Ankh-tawy The ancient name for the city of Memphis or part of its environs, meaning “Life of the Two Lands.” The city’s name was changed to Men-nefer-Mare in the Sixth Dynasty in the reign of pepi i (r. 2289-2255 b. c.e.).
He built his pyramid nearby, called by that name. The Greeks translated Men-nefer-Mare as Memphis.
Ankhtify (fl. c. 2100 b. c.e.) Powerful aristocratic rebel He was the ranking noble of hierakonpolis, who resided in el-MOALLA, south of thebes in the Ninth Dynasty (2134-? b. c.e.). Ankhtify led an army against THEBES and was defeated in his efforts to establish an independent southern kingdom. His tomb in el-Moalla has six chambers and is decorated with paintings depicting various activities and portraits of him and his wife.

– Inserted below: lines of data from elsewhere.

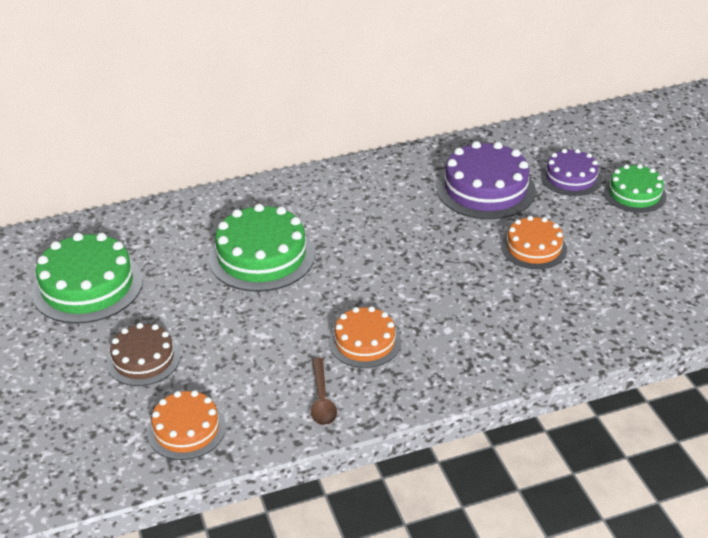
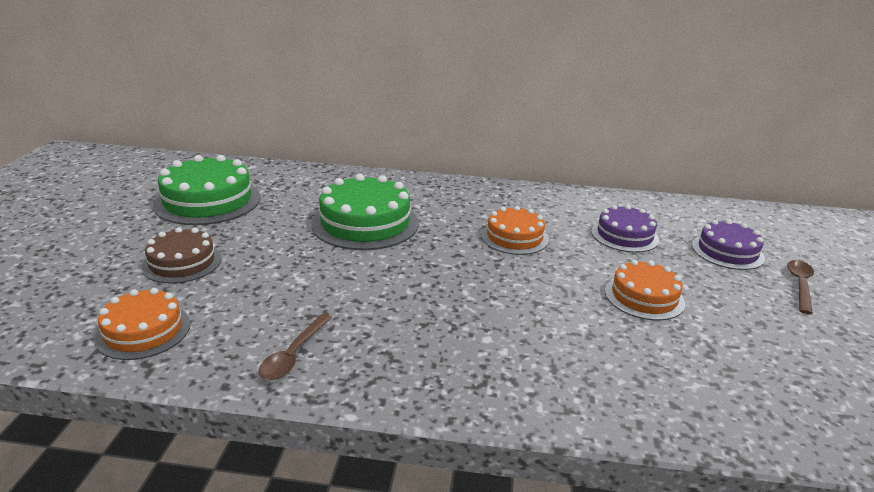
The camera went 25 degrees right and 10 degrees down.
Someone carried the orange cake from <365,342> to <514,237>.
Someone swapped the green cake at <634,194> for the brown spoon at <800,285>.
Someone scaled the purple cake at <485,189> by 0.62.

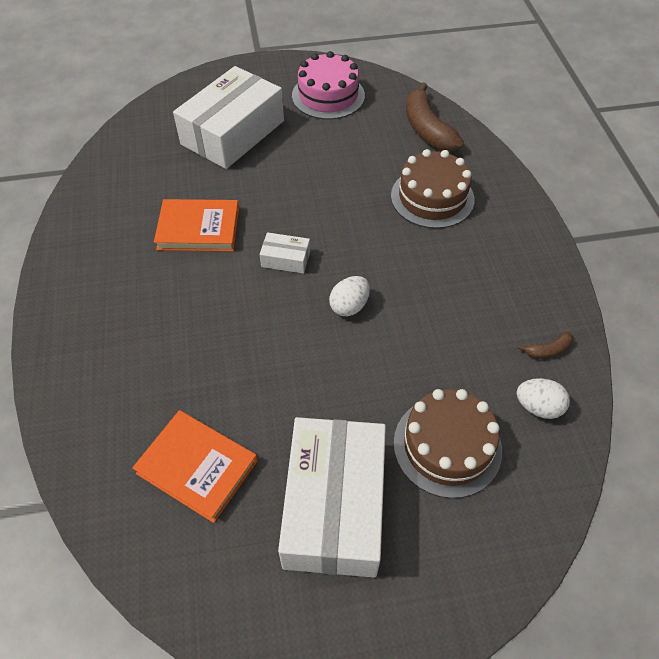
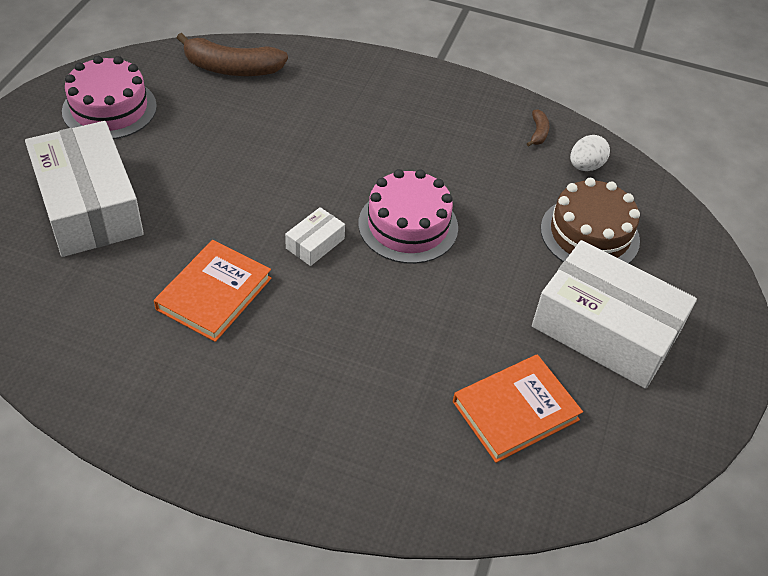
The camera went 65 degrees left and 5 degrees down.
Someone took away the brown cake at <432,197>.
Someone swapped the white egg at <349,306> for the pink cake at <408,225>.

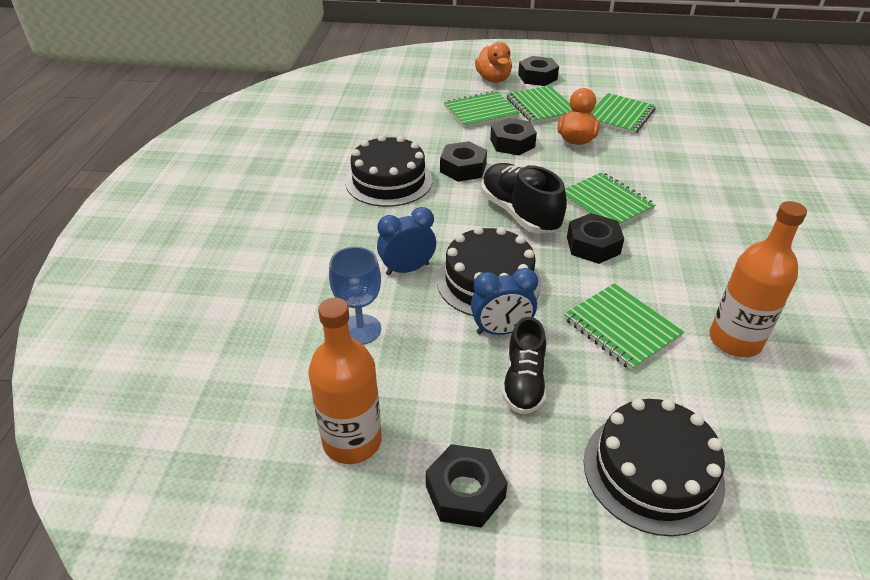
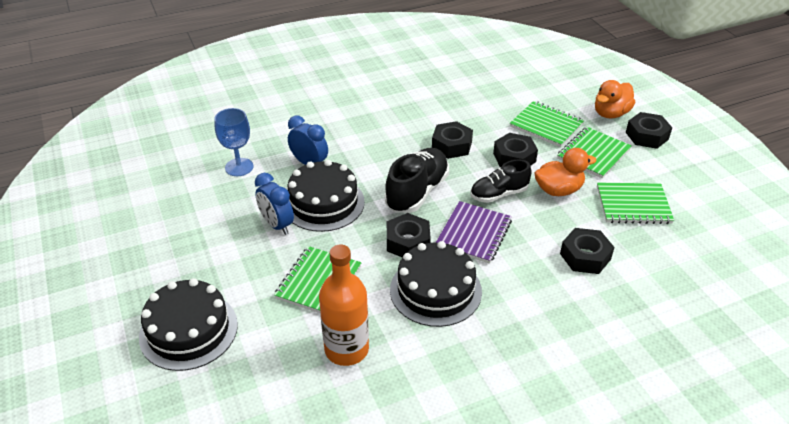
The camera went 60 degrees right and 0 degrees up.
Someone took away the orange bottle at <352,441>.
Someone carried the black cake from <389,181> to <435,290>.
Someone carried the black nut from <465,492> to <585,256>.
Someone carried the black shoe from <523,382> to <499,194>.
Someone repainted the green notebook at <605,203>, which became the purple notebook at <473,233>.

Ankhu (fl. 18th century b. c.e.) Court official and a family of public servants
Ankhu and his clan served during the Thirteenth Dynasty (1784-c. 1640 b. c.e.) at el-LiSHT and at thebes. Two of his memorial statues are in the Louvre in paris. He recorded extensive restorations in abydos. Several generations of the Ankhu family conducted official business for the crown. One Ankhu was in the service of KHENDJER (c. 1740 B. C.E.) and SOBEKHOTEP III (c. 1745 B. C.E.).
Ankhwennofre (fl. second century b. c.e.) Rebel of Egypt in the reign of Ptolemy V Epiphanes
He ruled many areas of the Nile Valley, prompted by the death of ptolemy iv philopator and the intervention of the Seleucid king antiochus iii the great. The Ptolemaic army was defeated by Antiochus III at Panion, resulting in the loss of Egypt’s Asiatic possessions. ptolemy v focused on Ankhwennofre and defeated him, putting an end to the rebellion and to the threatened succession of upper Egypt.